1893 · FISA held its first European rowing championships, in Orta, Italy.
· The first women’s collegiate "boating society" was organized in England, at Cambridge’s Newnham College.
· The Boston Athletic Association sponsored rowing programs for seven Boston schools, expanding to 13 schools the following year.
1895· The newly formed Intercollegiate Rowing Association (IRA) began holding its four mile championship races for eights on the Hudson River at Poughkeepsie, New York. In 1952, after two years on the Ohio River at Marietta, the event moved to Lake Onondaga, at Syracuse, New York. The Cooper River, Camden, NJ is now the site of the IRA
1896· Professional rowing events were eliminated from the Boston City regattas, signaling the end of professional competition in the U.S.
· Rowing events were scheduled to be held at the Greek port of Pireaus in conjunction with the first modern Olympics in Athens in 1896, but were canceled due to bad weather at the site; rowing has been in every Games since then, and is the only Olympic team sport with that record of longevity and continuity.

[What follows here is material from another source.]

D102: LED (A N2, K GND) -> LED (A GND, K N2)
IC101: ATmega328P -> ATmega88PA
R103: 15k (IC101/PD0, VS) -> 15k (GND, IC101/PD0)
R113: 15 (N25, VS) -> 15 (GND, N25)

Pierre de Coubertin quotation - 1911 "When, 25 years ago, I was seeking something on which to base the revival of sport in schools, it seemed to me that rugby and rowing were best suited to play the most important roles. A team of rugby players or a crew of highly trained and well drilled oarsmen embody those qualities of energy, endurance, patience, unselfish effort, self-effacement and disinterest concerning the final outcome which make for all that is most admirable and profitable in sport."

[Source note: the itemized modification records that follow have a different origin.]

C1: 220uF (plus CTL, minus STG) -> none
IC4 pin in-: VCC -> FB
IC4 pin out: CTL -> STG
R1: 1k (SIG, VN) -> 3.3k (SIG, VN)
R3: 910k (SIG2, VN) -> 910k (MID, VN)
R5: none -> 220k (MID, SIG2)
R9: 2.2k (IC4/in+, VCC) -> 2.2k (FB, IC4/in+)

· Two fishermen from New Jersey, Harbo and Samuelson, rowed from New York to Ireland in an open boat.
· F.J. Furnivall founded the Hammersmith Sculling Club for Girls and Men due to his belief that "the exclusion of women from aquatic sport was pernicious"; he encouraged working women to row, and espoused sculling over sweeps.
1897· Edward H. Ten Eyck became the first American to win the Diamonds at Henley.
· The Sedgeley Club was established in Philadelphia for rowing women.